WhatsApp Diminta India Simpan Data di Dalam Negeri
Hide Ads

WhatsApp Diminta India Simpan Data di Dalam Negeri

Rachmatunnisa - detikInet
Sabtu, 30 Nov 2019 17:14 WIB
Foto: Dok. REUTERS/Thomas White/File Photo
Jakarta - Isu spyware Pegasus yang menyusup lewat fitur video call dan panggilan telepon WhatsApp, menjadi alasan para pembuat kebijakan di India memaksa layanan chat milik Facebook tersebut menyimpan data pengguna India secara lokal.

Sejumlah ahli teknologi, seperti dikutip dari BBC, mengonfirmasi bahwa beberapa departemen dan badan pemerintahan India telah mengajukan permintaan akan keharusan WhatsApp menyimpan data di dalam negeri.



SCROLL TO CONTINUE WITH CONTENT

"Ini adalah isu keamanan nasional yang serius, membutuhkan pengukuran, termasuk lokalisasi data," kata juru bicara salah satu badan pemerintahan India.

Sementara itu, sebagian pengamat teknologi lainnya menilai permintaan India sangat aneh dan tidak masuk akal.

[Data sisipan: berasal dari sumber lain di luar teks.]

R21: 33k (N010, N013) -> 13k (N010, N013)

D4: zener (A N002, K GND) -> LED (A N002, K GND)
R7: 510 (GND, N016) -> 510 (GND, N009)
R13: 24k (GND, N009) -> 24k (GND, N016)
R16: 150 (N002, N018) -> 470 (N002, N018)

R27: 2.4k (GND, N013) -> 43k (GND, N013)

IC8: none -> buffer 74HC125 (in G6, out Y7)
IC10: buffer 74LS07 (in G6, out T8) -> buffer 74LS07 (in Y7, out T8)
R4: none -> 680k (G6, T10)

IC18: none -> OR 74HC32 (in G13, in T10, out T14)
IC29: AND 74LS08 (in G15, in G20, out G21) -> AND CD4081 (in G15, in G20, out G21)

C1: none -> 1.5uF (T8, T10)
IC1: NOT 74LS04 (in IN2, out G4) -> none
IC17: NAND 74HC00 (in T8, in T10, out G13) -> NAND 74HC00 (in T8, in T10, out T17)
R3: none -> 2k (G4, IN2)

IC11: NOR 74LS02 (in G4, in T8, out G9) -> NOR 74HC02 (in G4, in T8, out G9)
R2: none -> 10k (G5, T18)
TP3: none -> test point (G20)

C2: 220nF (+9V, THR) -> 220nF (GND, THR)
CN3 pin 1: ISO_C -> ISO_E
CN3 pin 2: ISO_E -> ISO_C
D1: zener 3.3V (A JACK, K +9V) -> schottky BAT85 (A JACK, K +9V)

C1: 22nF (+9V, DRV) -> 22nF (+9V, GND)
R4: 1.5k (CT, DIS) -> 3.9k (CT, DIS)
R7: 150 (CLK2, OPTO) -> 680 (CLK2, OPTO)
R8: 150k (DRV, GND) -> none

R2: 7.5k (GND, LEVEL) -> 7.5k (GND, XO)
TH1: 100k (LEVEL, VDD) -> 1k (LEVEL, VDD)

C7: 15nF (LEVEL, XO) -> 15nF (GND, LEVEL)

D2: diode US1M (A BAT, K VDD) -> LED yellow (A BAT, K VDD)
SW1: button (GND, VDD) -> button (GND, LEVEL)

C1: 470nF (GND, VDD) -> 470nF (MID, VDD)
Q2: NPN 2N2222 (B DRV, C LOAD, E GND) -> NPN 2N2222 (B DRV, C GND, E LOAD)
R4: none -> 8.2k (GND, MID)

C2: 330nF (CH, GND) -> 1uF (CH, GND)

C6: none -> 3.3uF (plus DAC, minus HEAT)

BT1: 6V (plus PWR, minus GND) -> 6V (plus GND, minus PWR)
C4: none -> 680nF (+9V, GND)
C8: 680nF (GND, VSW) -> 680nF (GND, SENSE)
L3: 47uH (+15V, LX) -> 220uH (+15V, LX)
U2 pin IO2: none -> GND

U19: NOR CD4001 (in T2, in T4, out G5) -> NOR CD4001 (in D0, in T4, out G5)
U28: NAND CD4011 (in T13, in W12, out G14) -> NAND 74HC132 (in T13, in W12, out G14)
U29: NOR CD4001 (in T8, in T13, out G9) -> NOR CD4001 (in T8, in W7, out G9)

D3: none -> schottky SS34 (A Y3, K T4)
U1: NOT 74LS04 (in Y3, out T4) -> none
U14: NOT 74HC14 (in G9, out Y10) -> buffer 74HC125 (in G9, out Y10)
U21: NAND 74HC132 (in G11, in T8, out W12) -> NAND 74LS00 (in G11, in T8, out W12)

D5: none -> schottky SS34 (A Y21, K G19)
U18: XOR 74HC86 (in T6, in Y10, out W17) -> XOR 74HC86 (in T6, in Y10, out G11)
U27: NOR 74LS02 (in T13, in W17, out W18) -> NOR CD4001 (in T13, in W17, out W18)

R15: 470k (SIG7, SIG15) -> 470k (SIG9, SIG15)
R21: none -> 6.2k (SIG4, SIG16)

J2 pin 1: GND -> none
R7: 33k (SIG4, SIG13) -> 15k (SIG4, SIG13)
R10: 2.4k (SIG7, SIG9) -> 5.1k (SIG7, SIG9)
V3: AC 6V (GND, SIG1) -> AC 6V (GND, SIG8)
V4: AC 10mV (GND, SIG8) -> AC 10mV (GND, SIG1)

"Ini sangat aneh dan tidak masuk akal. Lokasi data tidak ada hubungannya dengan pelanggaran spyware Pegasus," kata ahli teknologi Prasanto K Roy.

Dikatakannya, WhatsApp sangat transparan mengenai adanya kerentanan yang bisa ditembus Pegasus dan sudah melaporkannya ke pejabat berwenang. Yang penting saat ini menurutnya adalah mencari tahu siapa yang berupaya melakukan peretasan via Pegasus dan bagaimana cara kerjanya.

"Lokalisasi data benar-benar bertentangan dengan keseluruhan konsep internet yang merupakan jaringan global," tambahnya.

Laporan lain yang mengutip pernyataan pejabat pemerintah menyebutkan, mereka menginginkan data pengguna disimpan secara lokal karena spyware Pegasus membahayakan keamanan nasional.

Sedikit kilas balik terkait dengan Pegasus, WhatsApp bulan lalu telah menguggat perusahaan Israel, bernama NSO Group, yang dituding membantu pembobolan kepada 1.400 pengguna di empat benua. NSO Group ialah perusahaan yang membuat spyware WhatsApp.

Spyware ini memanfaatkan celah keamanan pada fitur video call dan panggilan WhatsApp. Ketika masuk ke ponsel korban, Pegasus bisa mengambil semua data seluler berupa foto, email, nomor kontak, lokasi, arsip, data history browsing, rekaman audio dan kamera.



Targetnya adalah data penting di ponsel korban. Setidaknya ada 100 orang yang menjadi korban. Mereka kebanyakan adalah para aktivis politik dan HAM, wartawan dan pejabat pemerintahan.